In a paper submitted to arXiv on May 27, 2026, researchers Yi Yang, Victor G. Lopez, and Matthias A. Müller (Leibniz University Hannover) introduce a moving horizon estimation (MHE) approach for training feedforward neural networks (FNNs) with rectified linear unit (ReLU) activations. Their method frames the network as a discrete-time dynamical system where the weights are unknown states, enabling rigorous convergence analysis from a control-theoretic perspective. The team first examines local observability of this system. For two-layer FNNs with fixed output weights, they derive a sufficient condition—based on the observability rank condition—that ensures the state (weights) can be locally distinguished from neighboring states. A key contribution is a persistently exciting (PE) input design strategy that guarantees the system is locally observable, meaning the weight estimates converge to their true values under the MHE framework.
Interestingly, the paper shows that multi-layer FNNs with ReLU activations generally fail the observability rank condition, making convergence guarantees harder. The authors address this by restricting training to updating only the projection of the state onto the observable subspace using a fixed-length window of input-output data. This choice allows them to still prove convergence of the MHE-based training, unlike standard gradient-based methods that lack theoretical guarantees. The approach is validated with numerical examples showing accurate weight recovery.

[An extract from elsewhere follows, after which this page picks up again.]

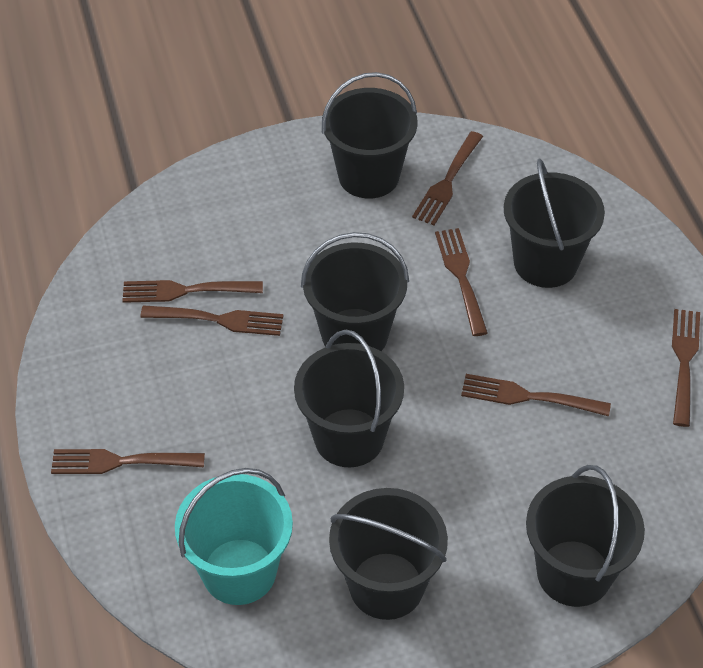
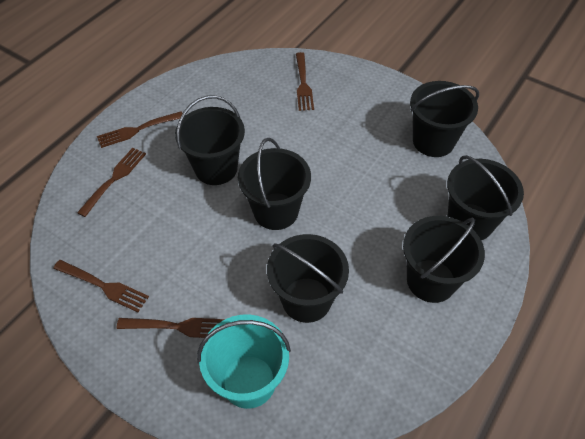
brown fork: 7 -> 5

The work bridges control theory and deep learning, offering a principled alternative for safety-critical applications where guaranteed convergence is essential—such as in autonomous systems or industrial control.
- FNN with ReLU activations reformulated as a dynamical system with weights as unknown states, enabling control-theoretic analysis.
- Sufficient observability rank condition derived for two-layer FNNs; multi-layer networks generally fail this condition.
- Persistently exciting input design guarantees local observability and convergence of the MHE-based training algorithm.
Why It Matters
Control-theoretic training offers guaranteed weight convergence, a key advantage for safety-critical AI systems.